Olympic medal record

Men's rowing

= Geoffrey Taylor (rower) =

Canadian rower

Geoffrey Barron Taylor (February 4, 1890 – April 25, 1915) was a Canadian rower from Toronto who competed in the 1908 Summer Olympics and the 1912 Summer Olympics.

As a member of Toronto's Argonaut Rowing Club, he was stroke of the 1907 Junior four and eight at 17 years of age. That year, at the Royal Canadian Henley Regatta, he made history, winning the Junior, Intermediate, and Senior fours as well as the Junior and Senior Eights. In all, five Henley wins in one day - a feat that has never been equaled over 100 years later. He was stroke of the Canadian boat which won the bronze medal in the coxless four in 1908, when he also stroked the Canadian eight which won the bronze medal behind Leander Club (gold) and Belgium (silver).
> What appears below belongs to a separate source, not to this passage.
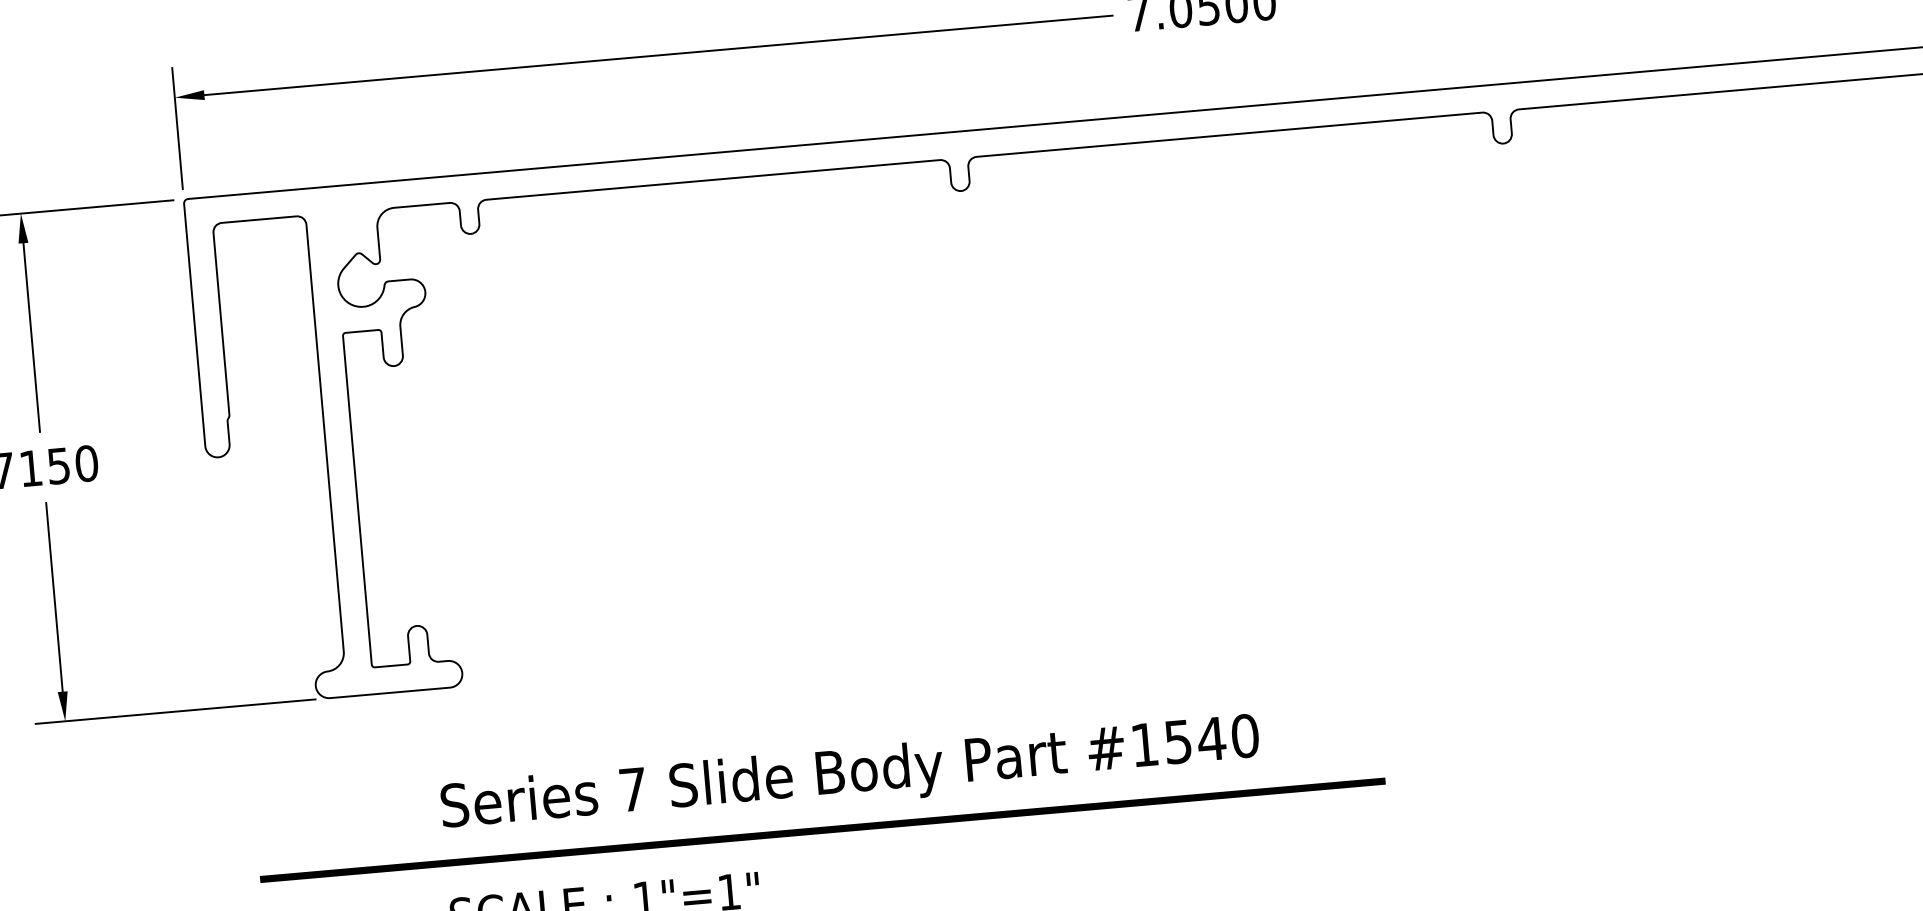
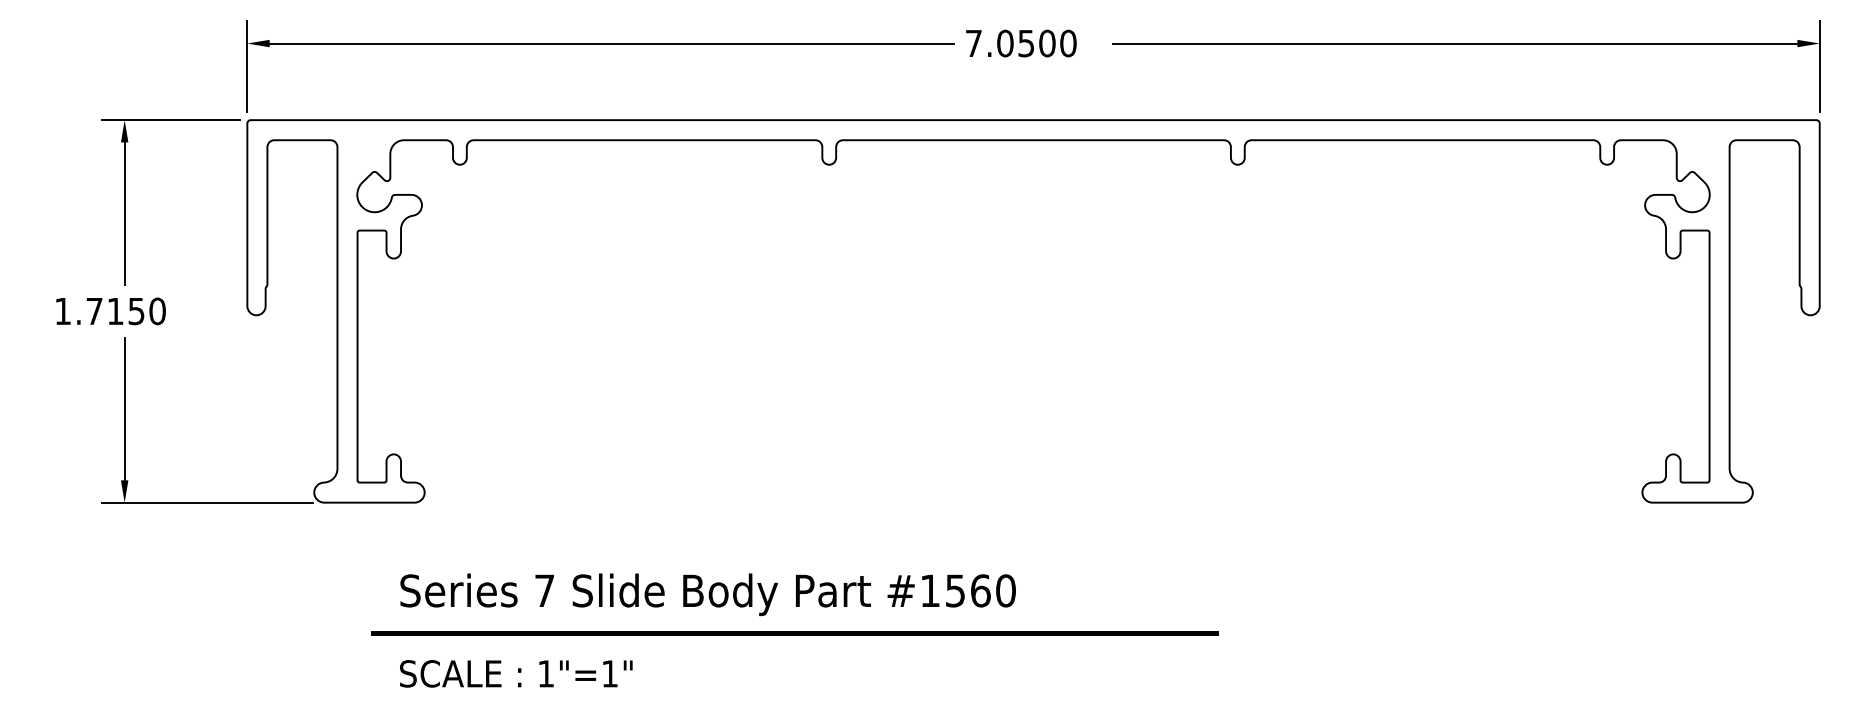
text: (1211, 738) -> (980, 590), #1540 -> #1560
line: (822, 830) -> (794, 633), moved

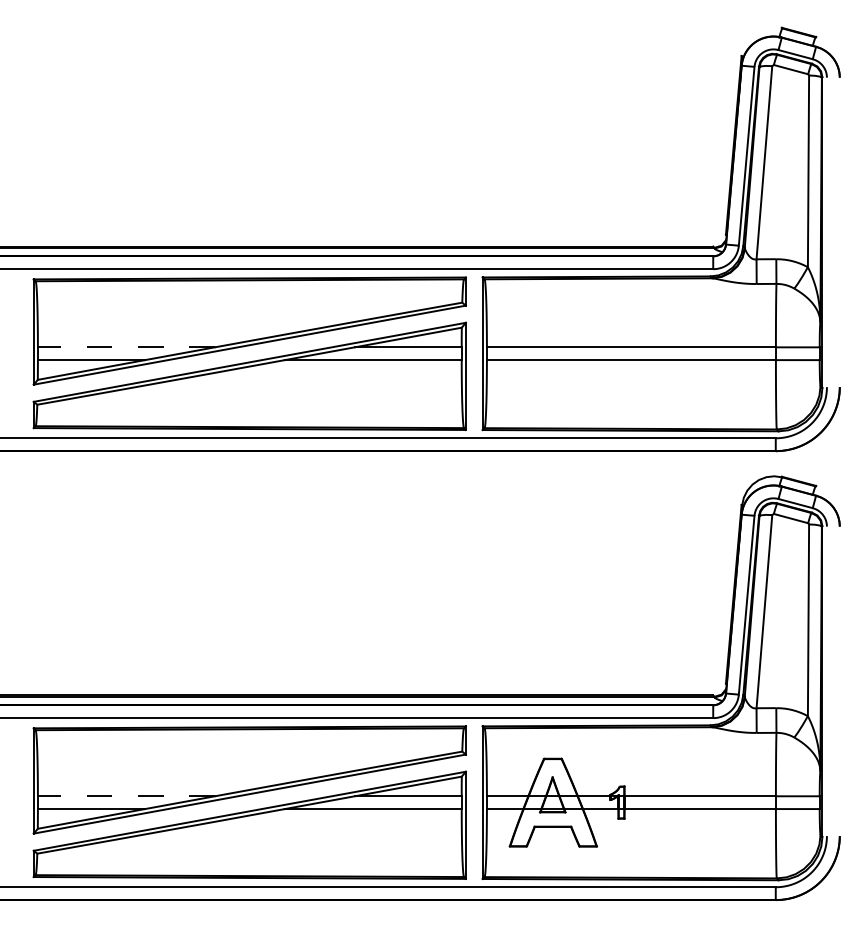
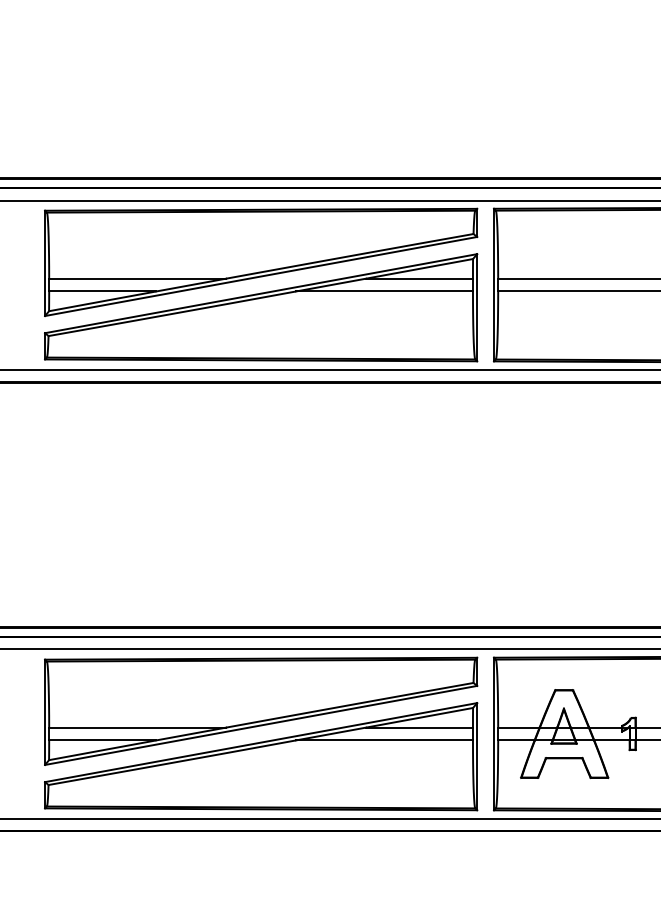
line: (125, 347) -> (136, 278), dashed -> solid
line: (125, 796) -> (136, 727), dashed -> solid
Taylor was a student at Trinity College, Oxford University when World War I began. He left his studies and was commissioned into the 15th Battalion (48th Highlanders of Canada), CEF, on the unit's arrival in England in February 1915 with the Canadian Expeditionary Force, and fell in action with it as a lieutenant on April 24, 1915, aged 25 at the 2nd Battle of Ypres. His body was not recovered from the field, and his name is engraved on the gateway for the missing of the Ypres Salient at Menin.